Fellowships

Bourses pour chercheurs internationaux juniors

Canada

Laboratoire d’accueil : Laboratoire d’étude de l’apprentissage et du développement – LEAD

James Schmidt est un spécialiste de l’apprentissage, de l’attention, du contrôle cognitif et des réseaux de neurones. Il mène des recherches expérimentales sur le contingency learning, c’est à dire la façon dont l’être humain mémorise, souvent inconsciemment, les éléments réguliers de son environnement et les utilise pour mieux interagir. James Schmidt s’intéresse également à l’attention, au contrôle cognitif et aux réseaux de neurones, avec un regard critique sur les théories classiques du contrôle cognitif. Cela inclut des travaux sur le contrôle et les conflits attentionnels ainsi que sur le changement de tâche. Ce chercheur possède une expertise considérable dans la modélisation des réseaux de neurones. Il a notamment programmé un modèle de mémoire épisodique qu’il a appliqué à de nombreux domaines de recherche. Il a également publié des travaux sur l’apprentissage temporel, le raisonnement formel, le binding et l’effet Stroop.

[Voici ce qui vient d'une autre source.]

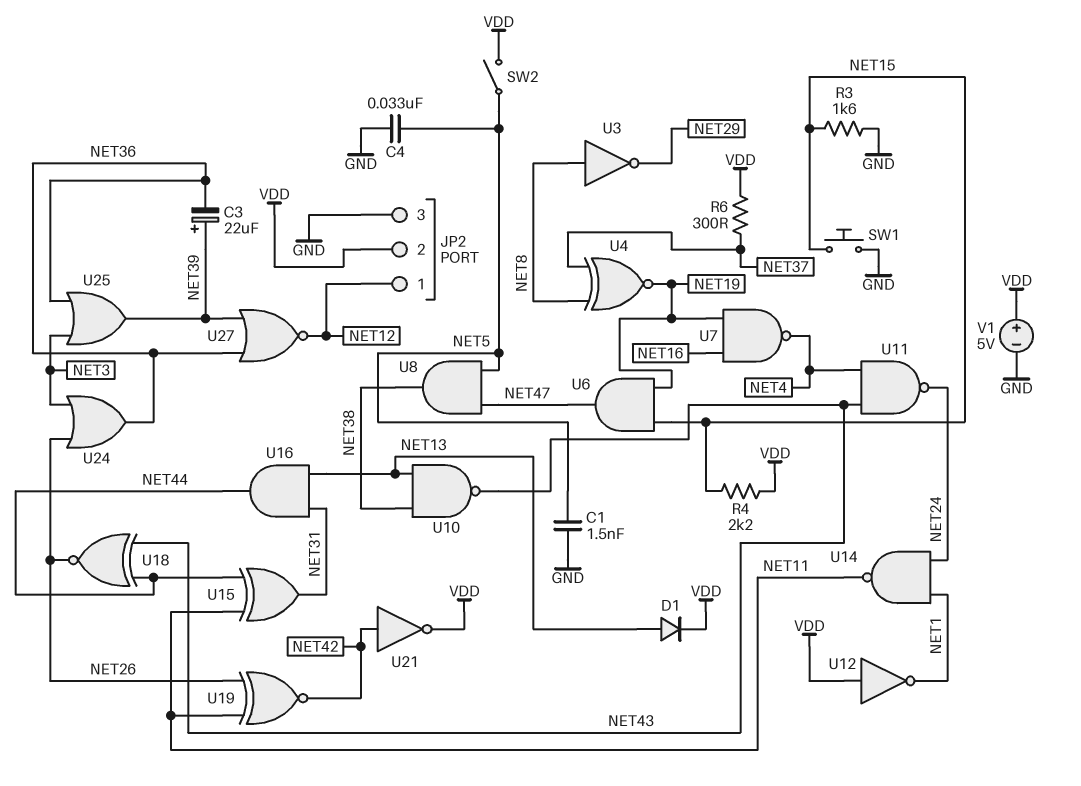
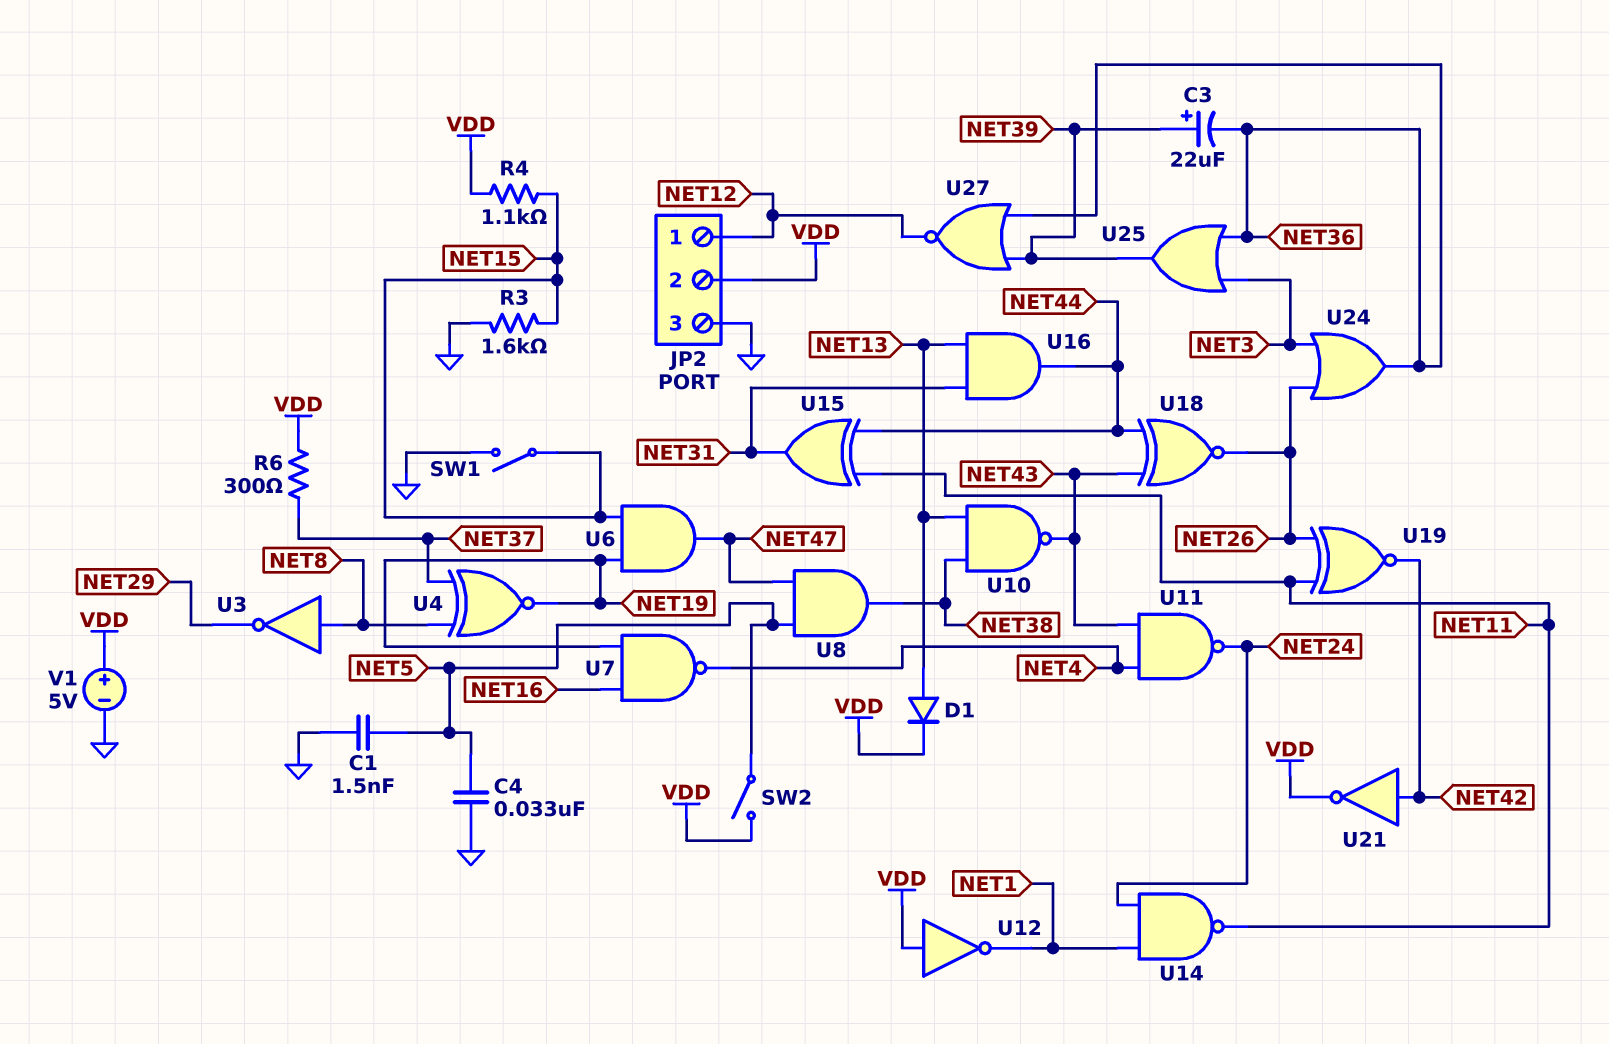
R4: 2.2k (NET15, VDD) -> 1.1k (NET15, VDD)
SW1: button (GND, NET15) -> switch (GND, NET15)

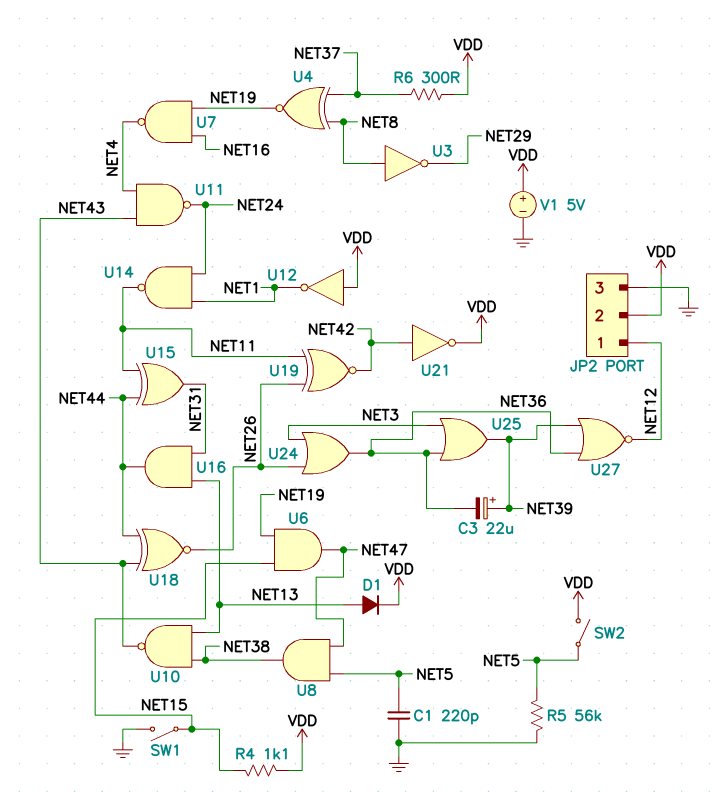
C1: 1.5nF (GND, NET5) -> 220pF (GND, NET5)
C4: 33nF (GND, NET5) -> none
R3: 1.6k (GND, NET15) -> none
R5: none -> 56k (GND, NET5)

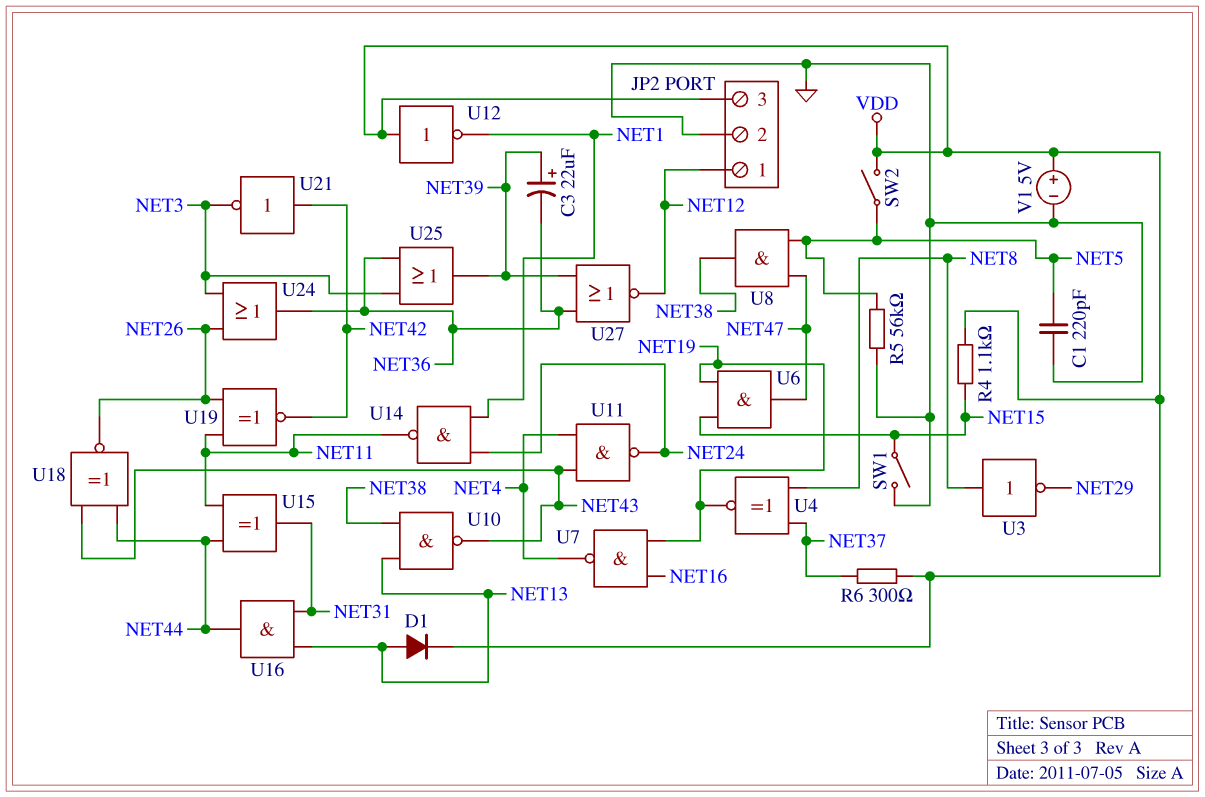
JP2 pin 2: VDD -> GND
JP2 pin 3: GND -> VDD
U21: NOT (in NET42, out VDD) -> NOT (in NET42, out NET3)

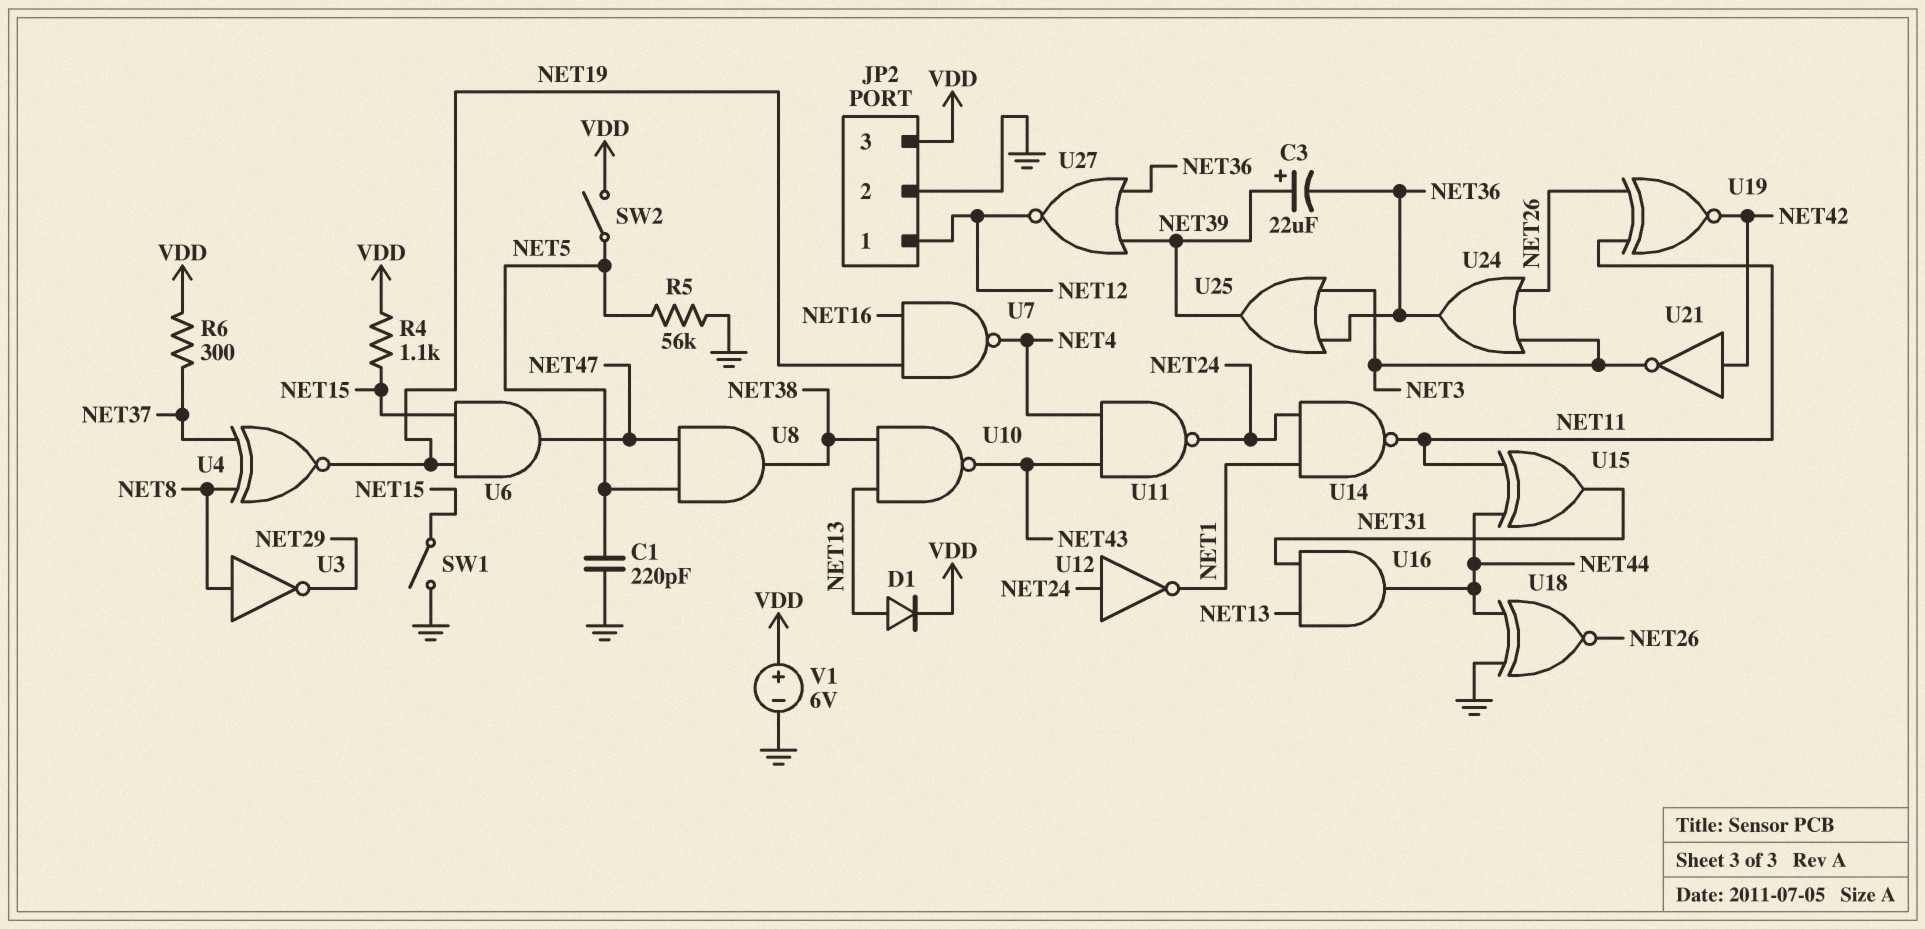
U12: NOT (in VDD, out NET1) -> NOT (in NET24, out NET1)
U18: XNOR (in NET43, in NET44, out NET26) -> XNOR (in GND, in NET44, out NET26)
V1: 5V (plus VDD, minus GND) -> 6V (plus VDD, minus GND)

Mots clé : psychologie cognitive, réseaux de neurones, contingency learning, binding, attention, contrôle cognitif, timing, changement de tâche, modélisation computationnelle, mémoire épisodique.

United Kingdom

Host Lab : Laboratoire interdisciplinaire Carnot de Bourgogne

Simon KIMBER is a materials chemist, with significant expertise in electronic and magnetic properties. He has worked in central facilities for synchrotron and neutron scattering, and made significant R&D advances in scattering techniques. He has applied these to both solid state and solution phase systems, and has recently developed an interest in the interfaces between solvated species and solvent.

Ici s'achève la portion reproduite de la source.